Demonstrations and task taxonomy of the proposed DEMON challenge. — Demonstrations of DEMON Challenge

Leaderboard

Rank	Team	Score
1	Synergix	60.7
2	Cyan	59.4
3	Temp	58.5

Overview

To facilitate research in interleaved vision-language instruction following, we build DEMON, a comprehensive challenge of 29 tasks with varied, demonstrative instructions in a uniﬁed instruction-response format, covering 20 diverse scenarios. DEMON has three important properties:

Interleaved vision-language context, all the instructions comprise sequences of interconnected images and texts, such as storyboards with scripts, and textbooks with diagrams.
Diverse forms of complex instructions, ranging from generating dialogue for comics, identifying disparities in surveillance images, to engaging in conversational embodied task.
Vast range of instruction-following scenarios, the benchmark encompasses multiple real-world scenarios, including cartoons, industrial images, driving recordings, recipes, etc.

Task Details

Visual Storytelling. This task involves creating a coherent narrative based on a series of images presented in sequence. It tests the model's ability to understand context, sequence, and the progression of events from visual inputs, requiring the construction or prediction of a story continuation.
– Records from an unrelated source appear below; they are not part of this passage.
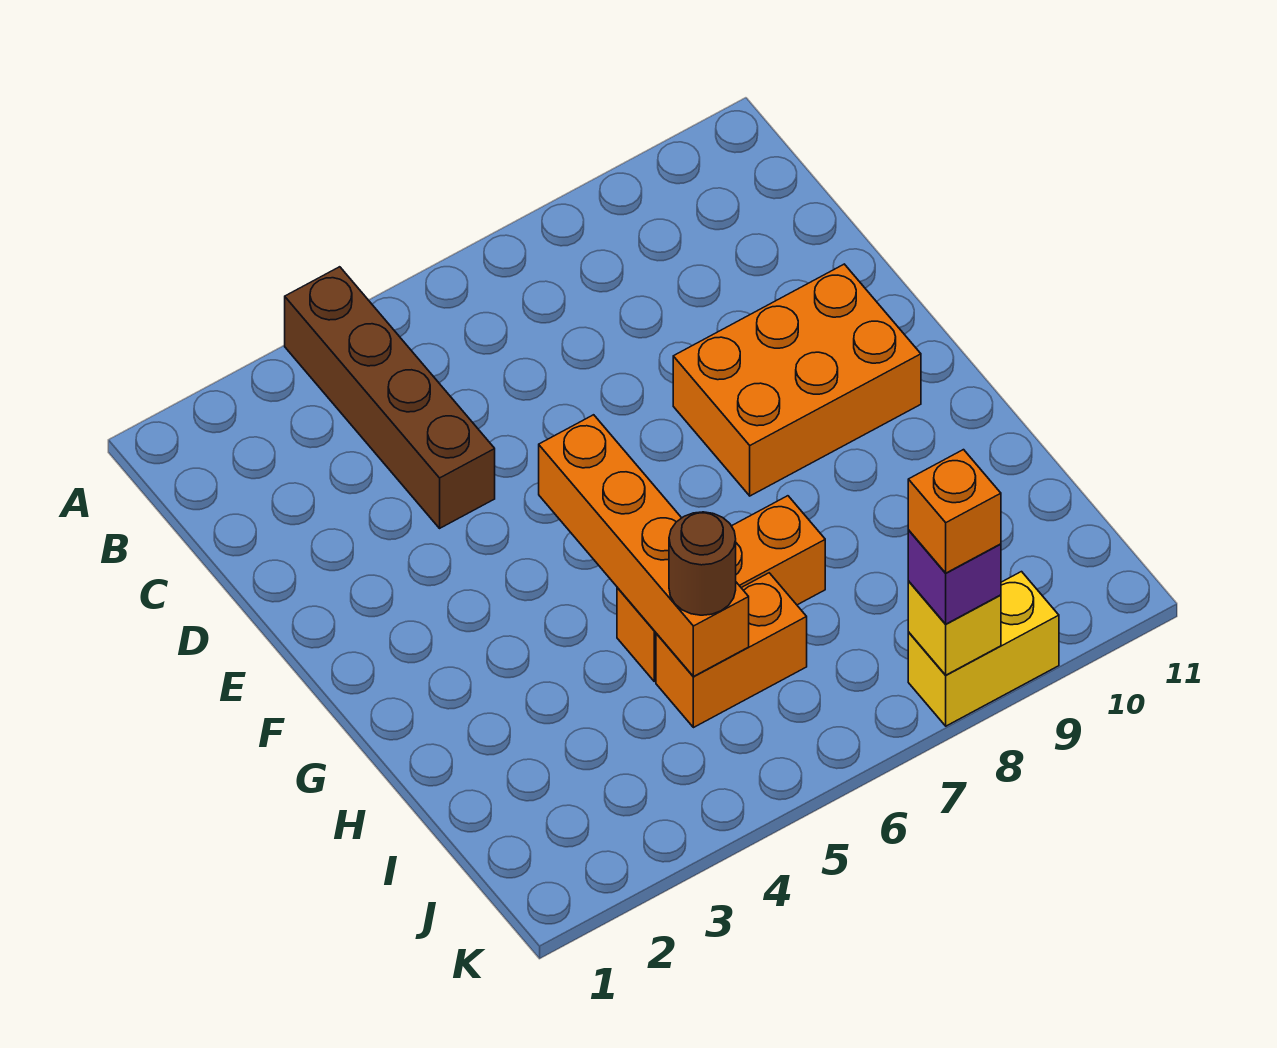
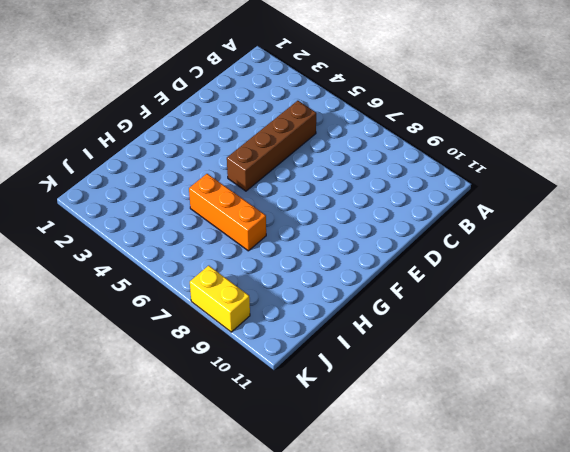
brown brick C5:F5 level 1 -> brown brick A4:D4 level 1
none -> orange brick E8:F10 level 1
none -> orange brick I5:I6 level 1

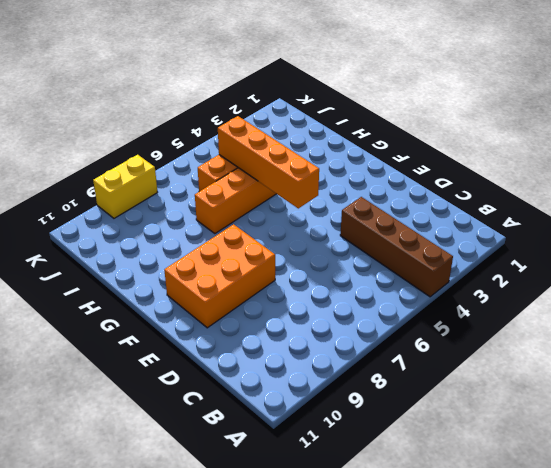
none -> yellow brick K8 level 2
none -> brown round brick I5 level 3

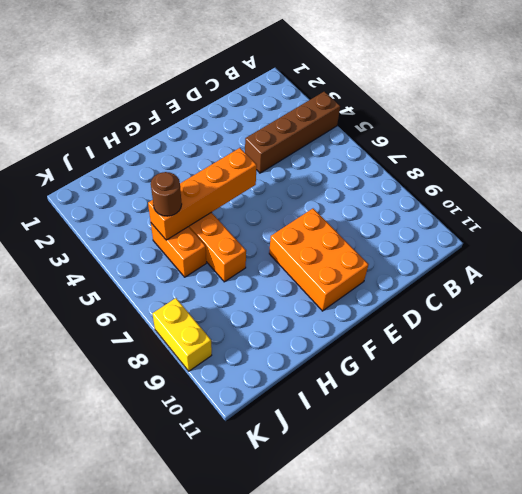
none -> yellow brick K8 level 2
none -> purple brick K8 level 3

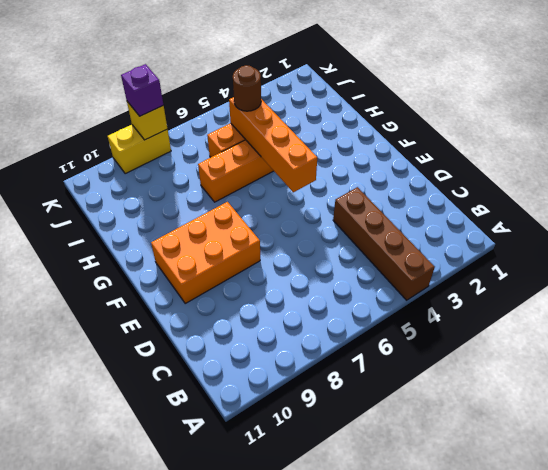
none -> orange brick K8 level 4

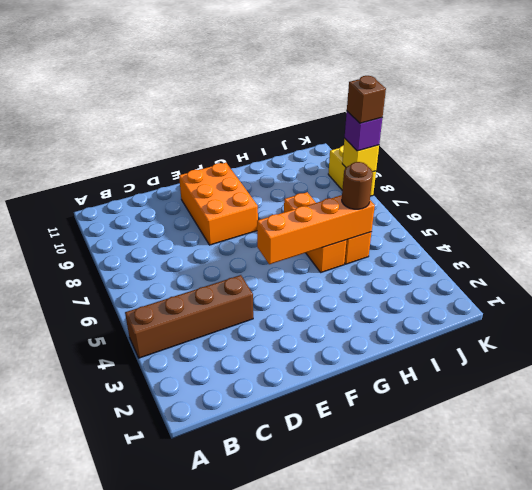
brown brick K8 level 4 -> orange brick K8 level 4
Multi-Modal Dialogue. In this task, the model must engage in a dialogue that necessitates the interpretation of both visual content and text. It assesses the model's ability to integrate multimodal information and apply it within a conversational context to make decisions or respond to queries.

Visual Relation Inference. The objective is to identify and articulate the relationships or changes between two pictures. This task challenges the model to observe details and analyze the visual information to determine counts, positions, or interactions.

Text-Rich Images QA. This task requires the model to extract and comprehend information from text-heavy images, such as slides or documents. It demands capabilities in text recognition within images and the subsequent application of this information to answer related questions.

Multi-Image Reasoning. The model is tasked with analyzing multiple images to make judgments about them, such as assessing whether they share a similar style or theme. It tests the model's ability to process and compare visual elements, and to make inferences based on visual data.

Multi-Modal Cloze. This task presents the model with a sequence of images or text with a missing element, requiring the correct identification of the subsequent part from the provided options. It evaluates the model's understanding of narrative structure and context comprehension to logically fill in the missing pieces.

Knowledge Grounded QA. The model is challenged to answer questions based on complex diagrams or authoritative text sources. It necessitates a comprehensive understanding of the material and the extraction of relevant information to provide accurate responses.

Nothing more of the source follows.